Camus, a French physician, who combined literature with science, the author of “Abdeker, or the Art of Cosmetics,” which he discovered in exercise and temperance, produced another fanciful work, written in 1753, “La Medecine de l’Esprit.” His conjectural cases are at least as numerous as his more positive facts; for he is not wanting in imagination. He assures us, that having reflected on the physical causes, which, by differently modifying the body, varied also the dispositions of the mind, he was convinced that by employing these different causes, or by imitating their powers by art, we might, by means purely mechanical, affect the human mind, and correct the infirmities of the understanding and the will. He considered this principle only as the aurora of a brighter day. The great difficulty to overcome was to find out a method to root out the defects, or the diseases of the soul, in the same manner as physicians cure a fluxion from the lungs, a dysentery, a dropsy, and all other infirmities, which seem only to attack the body. This indeed, he says, is enlarging the domain of medicine, by showing how the functions of intellect and the springs of volition are mechanical.
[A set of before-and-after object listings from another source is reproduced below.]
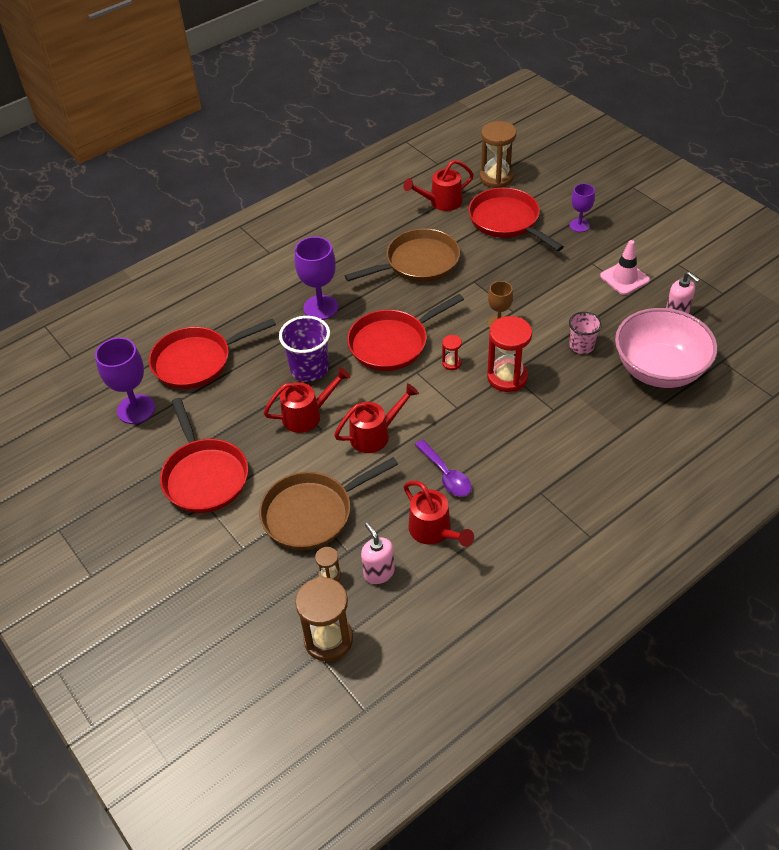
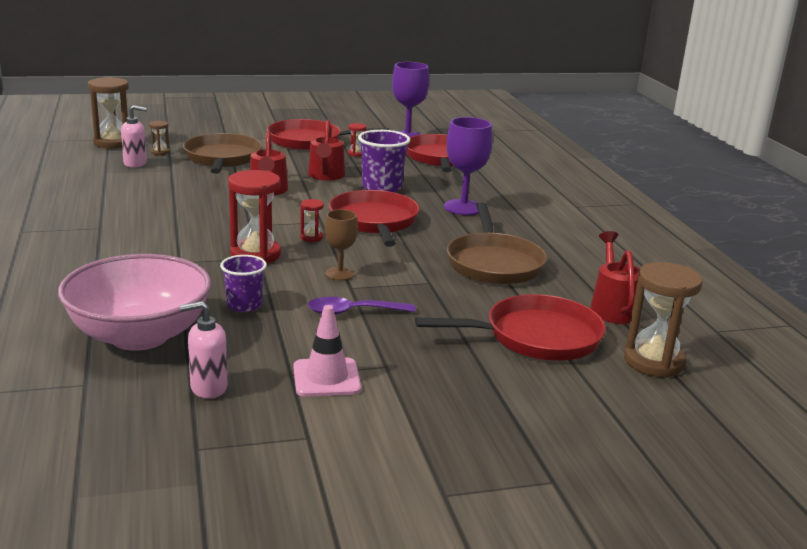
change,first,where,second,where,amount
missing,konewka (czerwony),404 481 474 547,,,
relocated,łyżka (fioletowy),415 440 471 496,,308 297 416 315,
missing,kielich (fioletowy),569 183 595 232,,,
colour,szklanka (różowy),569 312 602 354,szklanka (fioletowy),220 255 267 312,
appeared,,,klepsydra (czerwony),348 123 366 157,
The movements and passions of the soul, formerly restricted to abstract reasonings, are by this system reduced to simple ideas. Insisting that material causes force the soul and body to act together, the defects of the intellectual operations depend on those of the organisation, which may be altered or destroyed by physical causes; and he properly adds, that we are to consider that the soul is material, while existing in matter, because it is operated on by matter. Such is the theory of “La Medecine de l’Esprit,” which, though physicians will never quote, may perhaps contain some facts worth their attention.

Camus’s two little volumes seem to have been preceded by a medical discourse delivered in the academy of Dijon in 1748, where the moralist compares the infirmities and vices of the mind to parallel diseases of the body. We may safely consider some infirmities and passions of the mind as diseases, and could they be treated as we do the bodily ones, to which they bear an affinity, this would be the great triumph of “morals and medicine.” The passion of avarice resembles the thirst of dropsical patients; that of envy is a slow wasting fever; love is often frenzy, and capricious and sudden restlessness, epileptic fits. There are moral disorders which at times spread like epidemical maladies through towns, and countries, and even nations. There are hereditary vices and infirmities transmitted from the parent’s mind, as there are unquestionably such diseases of the body: the son of a father of a hot and irritable temperament inherits the same quickness and warmth; a daughter is often the counterpart of her mother. Morality, could it be treated medicinally, would require its prescriptions, as all diseases have their specific remedies; the great secret is perhaps discovered by Camus–that of operating on the mind by means of the body.

A recent writer seems to have been struck by these curious analogies. Mr. Haslam, in his work on “Sound Mind,” says p. 90, “There seems to be a considerable similarity between the morbid state of the instruments of voluntary motion (that is, the body), and certain affections of the mental powers (that is, the mind). Thus, paralysis has its counterpart in the defects of recollection, where the utmost endeavour to remember is ineffectually exerted. Tremor may be compared with incapability of fixing the attention, and this involuntary state of muscles ordinarily subjected to the will, also finds a parallel where the mind loses its influence in the train of thought, and becomes subject to spontaneous intrusions; as may be exemplified in reveries, dreaming, and some species of madness.”